Encore une année de passée depuis la dernière journée contre les violences faites contre les femmes. Qu’est-ce qui a changé depuis ? Pas grand-chose… Les chiffres ne changent pas sensiblement, l’austérité rend les vies des femmes de plus en plus dures et les droites continuent à augmenter leur pouvoir. Les femmes sont toujours victimes de violences terribles, ici comme ailleurs, dont les violences économiques ne sont pas les moindres et sont en plus la condition sine qua non d’autres violences: une femme dépendante financièrement est potentiellement coincée dans son ménage. Les solutions miracles n’existent pas, et le futur sera difficile, comme le présent. Parfois l’ampleur et la multiplicité des violences que subissent les femmes semblent insurmontables, et nous voulons, je veux, baisser les bras. Encore une année de passée avec de nombreuses horreurs, tellement d’horreurs que parfois le combat que nous menons semble impossible, le patriarcat trop grand et trop puissant.

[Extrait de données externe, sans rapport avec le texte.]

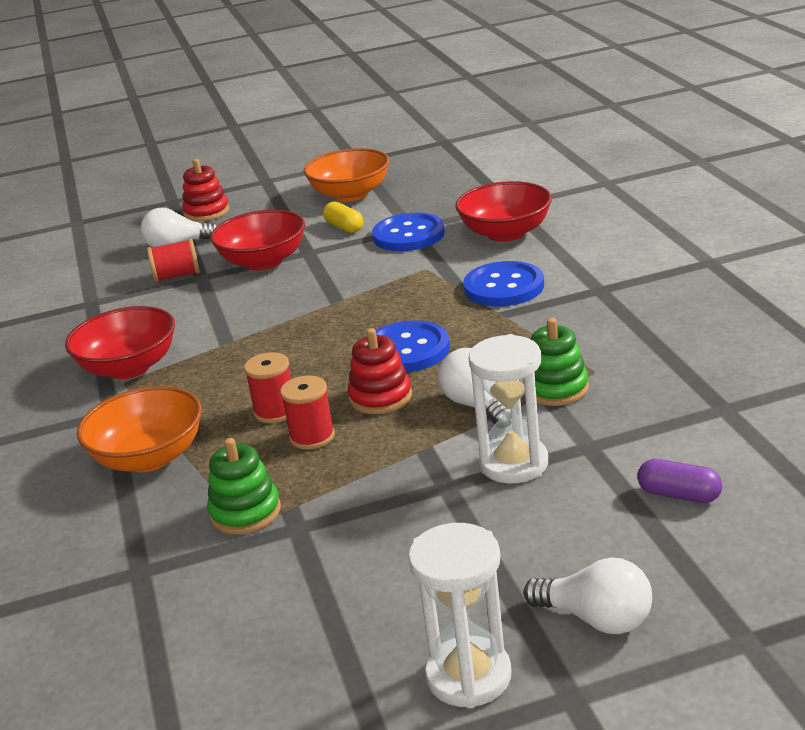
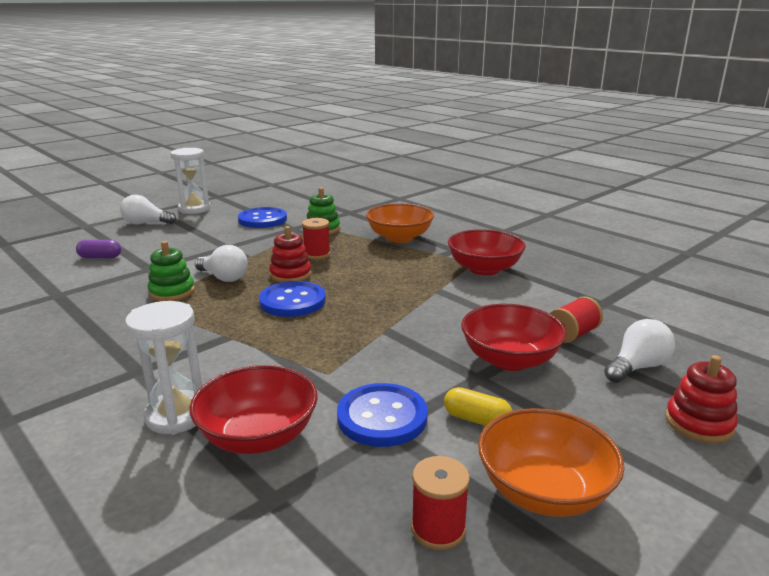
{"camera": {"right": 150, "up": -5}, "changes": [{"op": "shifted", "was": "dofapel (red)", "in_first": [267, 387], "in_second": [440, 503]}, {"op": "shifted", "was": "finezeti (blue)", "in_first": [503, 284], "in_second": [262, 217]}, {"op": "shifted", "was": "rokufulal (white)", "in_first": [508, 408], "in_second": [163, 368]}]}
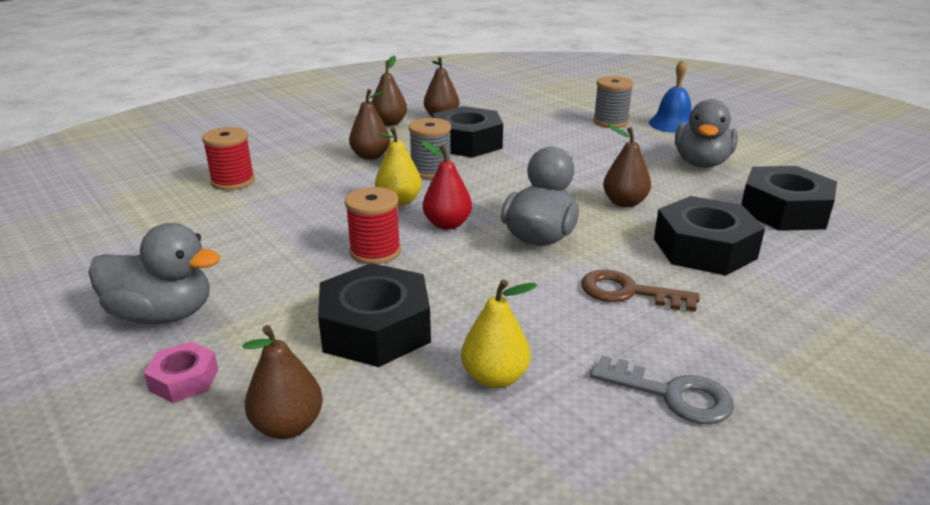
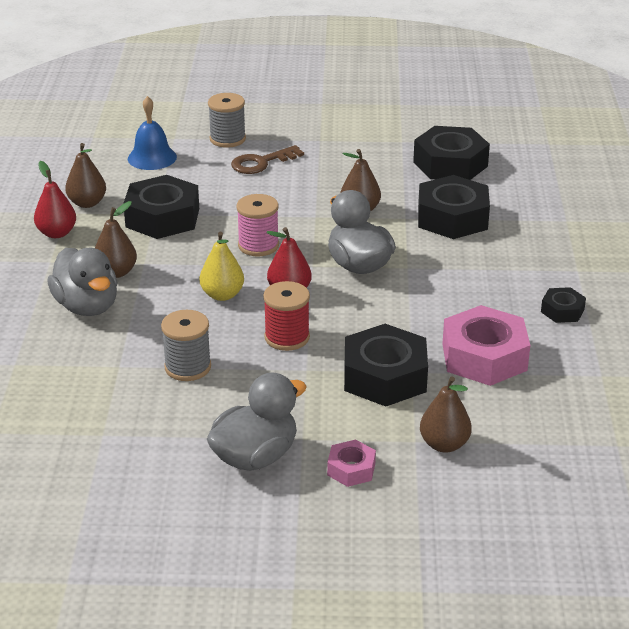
{"camera": {"right": -50, "up": 5}, "changes": [{"op": "gone", "was": "dofapel (red)", "in_first": [228, 158]}, {"op": "repainted", "was": "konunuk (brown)", "now": "konunuk (red)", "in_first": [389, 91], "in_second": [55, 199]}, {"op": "shifted", "was": "dofapel (grey)", "in_first": [430, 148], "in_second": [186, 345]}, {"op": "swapped", "was": "konunuk (yellow)", "now": "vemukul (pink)", "in_first": [499, 333], "in_second": [486, 345]}, {"op": "shifted", "was": "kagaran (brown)", "in_first": [640, 291], "in_second": [267, 159]}, {"op": "swapped", "was": "kagaran (grey)", "now": "vemukul (black)", "in_first": [662, 390], "in_second": [563, 305]}, {"op": "shifted", "was": "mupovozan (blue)", "in_first": [670, 96], "in_second": [152, 133]}, {"op": "shifted", "was": "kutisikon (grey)", "in_first": [706, 133], "in_second": [82, 282]}, {"op": "new", "now": "dofapel (pink)", "in_second": [258, 225]}]}
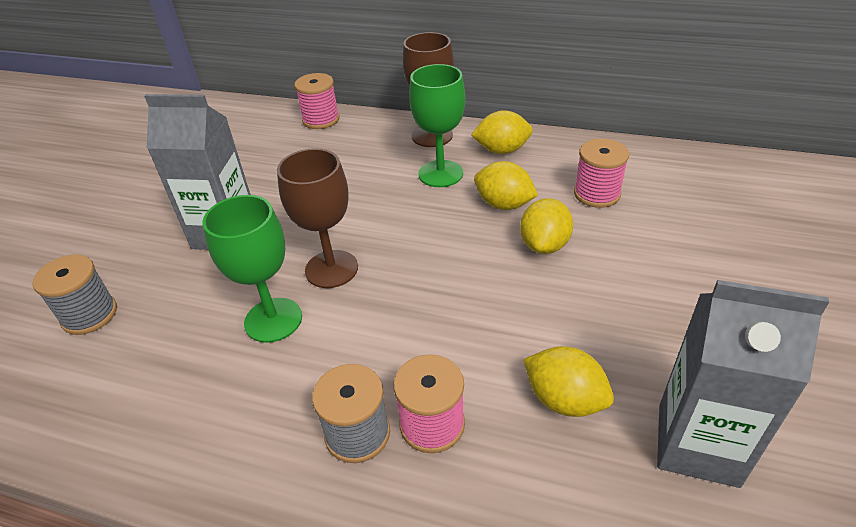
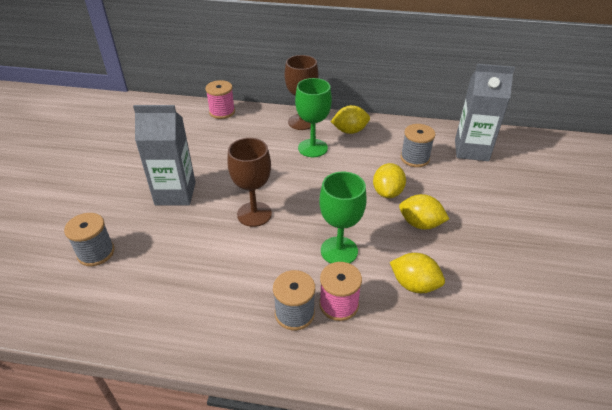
{"camera": {"right": -10, "up": 0}, "changes": [{"op": "shifted", "was": "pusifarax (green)", "in_first": [252, 269], "in_second": [343, 217]}, {"op": "shifted", "was": "sonanubil (yellow)", "in_first": [506, 185], "in_second": [424, 212]}, {"op": "repainted", "was": "dofapel (pink)", "now": "dofapel (grey)", "in_first": [601, 173], "in_second": [418, 145]}, {"op": "shifted", "was": "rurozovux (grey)", "in_first": [743, 384], "in_second": [485, 112]}]}
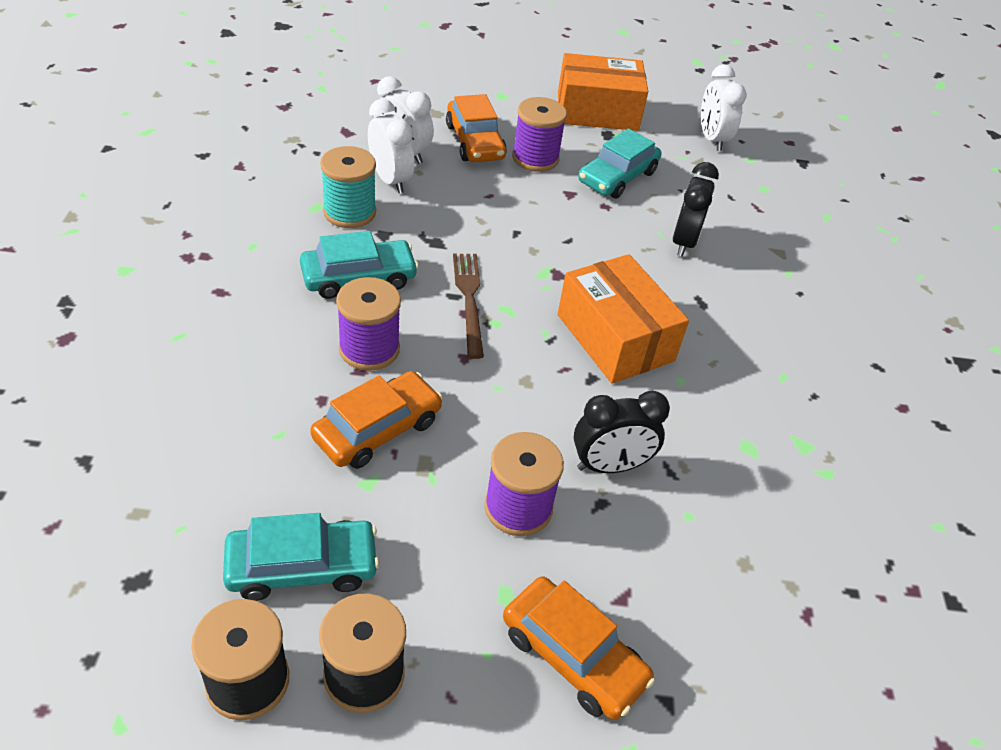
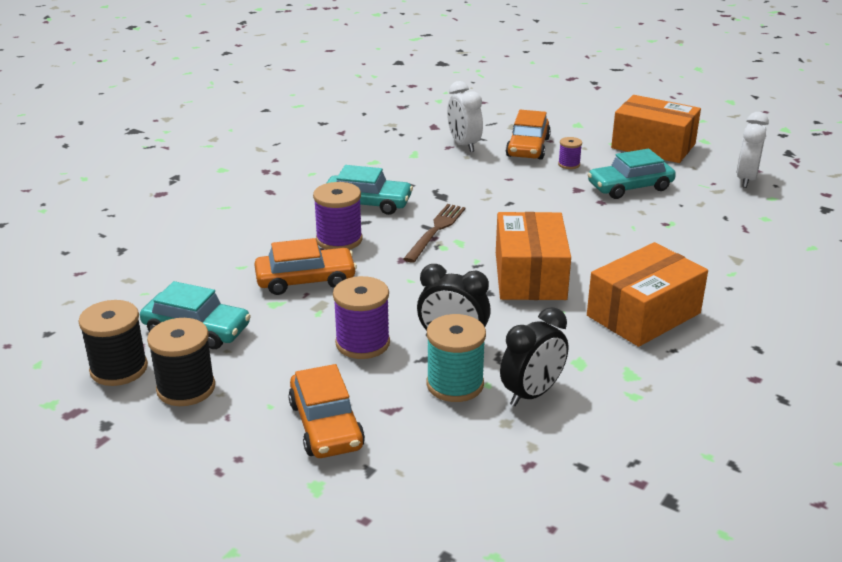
{"camera": {"right": 35, "up": -15}, "changes": [{"op": "shifted", "was": "dofapel (turquoise)", "in_first": [348, 187], "in_second": [456, 358]}, {"op": "gone", "was": "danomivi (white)", "in_first": [391, 146]}, {"op": "scaled", "was": "dofapel (purple)", "in_first": [539, 134], "in_second": [570, 153], "ratio": 0.54}, {"op": "shifted", "was": "danomivi (black)", "in_first": [696, 209], "in_second": [534, 356]}, {"op": "new", "now": "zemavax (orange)", "in_second": [647, 294]}]}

Mais la lutte continue. La lutte continuera toujours. Nous perdons des batailles tous les jours, mais la guerre est loin d’être finie. Nous résistons, quand nous parlons, quand nous disons non, quand nous luttons ensemble, quand nous forgeons des liens par empathie et par écoute de l’autre.

« They tried to bury us. They didn’t know we were seeds. » Proverbe méxicain

La structure du pouvoir qui permet et appuie les violences qui nous ciblent est énorme, bien-sûr, mais l’herbe qui pousse sous le rocher le décompose petit à petit, et nous sommes cette herbe. Nous sommes des herbes sauvages, des graines, des germes qui rendons friable ce rocher. Tant que nous respirons, tant que nous trouvons des poches de liberté, des moments de bonheur, il y a de l’espoir. Pour emprunter la métaphore de Donna Haraway, nous sommes un compost qui se régénère, dont la santé et la continuité sont garanties par des poches d’air et par des mélanges fertiles d’éléments dont le pouvoir ne s’occupe pas parce qu’il sous-estime leur valeur. Dans l’hétérogénéité du compost se trouve un pouvoir que le Pouvoir homogène ne pourra jamais connaitre.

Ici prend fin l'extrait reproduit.